[More from the Wakefield Greek Chorus. Private Eye sold out long ago, and Hislop took the piss out of the Sunday Times when it turned its insight team into the style section!  And the letters just rub it in.]

MMR & THE GMC Wakefield verdict

Dr Phil Hammond, (Private Eye) 5 Feb-18 Feb 2010

LAST week the General Medical Council threw the entire book - all 100 pages of charges - at three of the team from London's Royal Free Hospital, which first suggested in 1998 the possibility of a link between the MMR jab and a sub-set of autistic children with gut disease.

Dr Andrew Wakefield, Professor John Walker-Smith and Professor Simon Murch were all found guilty of carrying out unethical research in the course of which some children were put through unnecessary tests and procedures.

Most criticism was reserved for Wakefield, who was "dishonest" and "irresponsible" and - in the case of taking blood at a children's party - acting with "callous disregard" and "bringing the medical profession into disrepute". He was also severely criticised for not disclosing a commercial conflict of interest.

Although the GMC said the hearing was not about vaccination and autism, it is fairly clear that the two and half years of disciplinary proceedings were to bring the MMR debate to a conclusion. The three doctors were to some degree being accused (and found guilty) of causing a public health scare which led to a fall in vaccination rates, so damaging "herd immunity", particularly in relation to measles.

With the severity and tone of the findings against them, it is hard to see how they will escape being struck off when they come back before the GMC in a few weeks' time to argue about whether their actions amount to serious professional misconduct.

All three deny the allegations and are expected to appeal. Several parents of the children who featured in the team's original research paper, which was at the centre of the GMC case, stormed out of the hearing in angry protest at the findings- particularly the suggestion that their children's tests were not clinically necessary. Others were in tears. No parent or guardian ever complained about care or treatment and all consented to the tests and procedures. They say they would have told the GMC that the treatment they received at the hospital helped their children's symptoms- but they were never called to testify.

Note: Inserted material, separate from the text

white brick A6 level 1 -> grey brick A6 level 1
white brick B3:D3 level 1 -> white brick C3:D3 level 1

None of this debate about conduct, however, changes the fact that no subsequent research has supported Wakefield's thesis of a possible link between the MMR vaccine and autism. Nor does it change the fact that despite previous attempts to justify the Eye's coverage at the time, some readers are still deeply critical of the magazine's reporting of the MMR debate between 2001 and 2007, when we wrote about the concerns of Wakefield, the families and their lawyers, and endorsed calls for more research (see Letters, below).

MMR: You write...

Sir,

I trust you will be publicising the outcomes of the GMC proceedings given your less than glorious history of publicising Dr Wakefield's work.

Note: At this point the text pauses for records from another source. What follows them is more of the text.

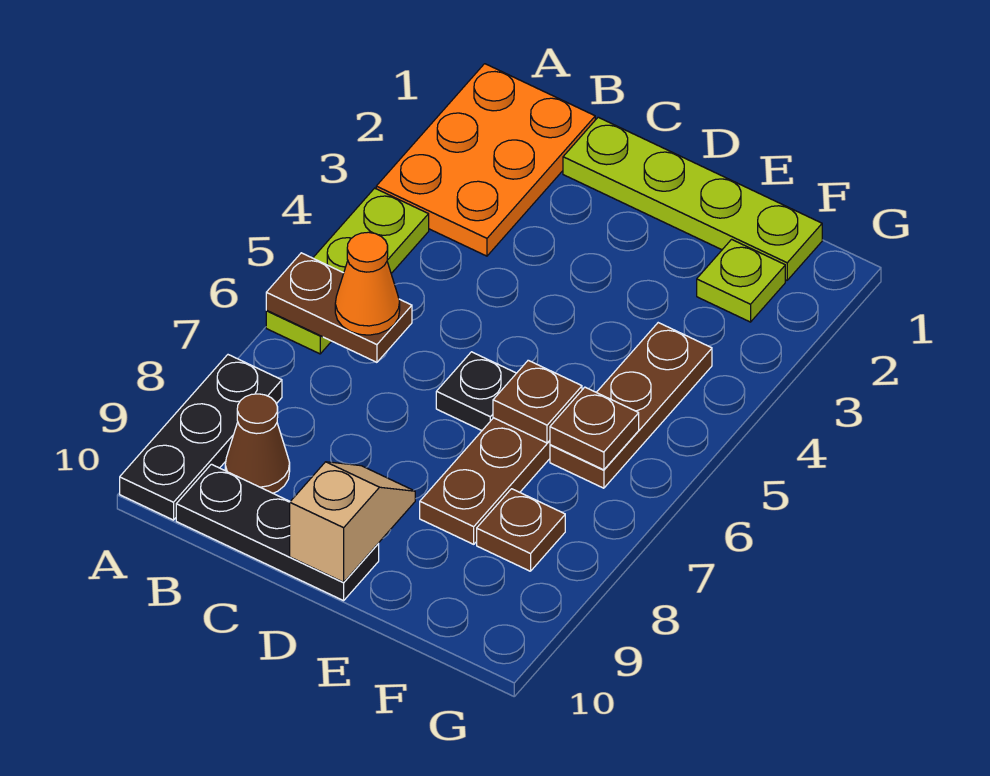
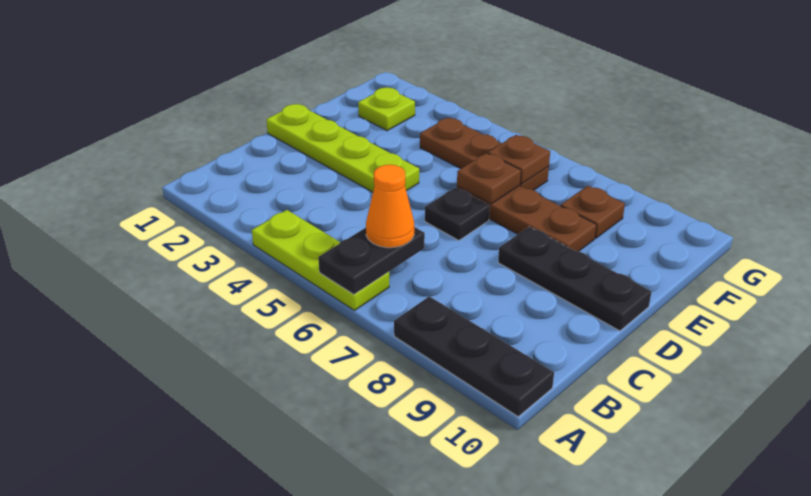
orange plate A1:B3 level 1 -> none
brown plate A6:B6 level 2 -> black plate A6:B6 level 2
brown cone B9 level 1 -> none
black plate B10:D10 level 1 -> black plate D8:D10 level 1
lime plate C1:F1 level 1 -> lime plate D1:D4 level 1
tan slope D9:D10 level 2 top 10 -> none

How about promoting MMR uptake for a while to appease the gods?

Yours,

WILL ERRINGTON (DR), Sydney, NSW.

Sir,

Dr. Andrew Wakefield's research into the link between MMR and autism has been discredited and shown to be fundamentally flawed. Now that the GMC has ruled that he had acted dishonestly and irresponsibly, will you be commenting on the misinformation and hysteria which has dominated reporting of the MMR issue in recent years? If so, will your organ's involvement in that be reported?

JIM REID, Via email.

Sir,

Employing the same 20:20 hindsight that the meejah normally reserves exclusively for itself in passing judgement on other's failings, I would now like to demand a public inquiry into the Eye's largely uncritical and unquestioning adherence to the Andrew Wakefield school of junk science and bunkum passing itself off as serious medical research. The public has a right to be told! And heads, from the most senior level (Lord Gnome himself) should roll.

Oh hang on, what on earth am I saying? Of course, the whole point of the 20:20 rule is that it is the exclusive preserve of the meejah — which walks on water, brings universal enlightenment to all that it touches and is otherwise entirely above and beyond reproach in almost every conceivable respect. So that s alright then. After all, it was only the lives of and potential brain damage to young children that was (and remains) at stake by parents believing inter alia the Eye s erroneous, conspiracy laden drivel about MMR causing them not to have their kids immunised. How do you live with yourselves?

Yours sincerely, ANTHONY DUNN, London NW2.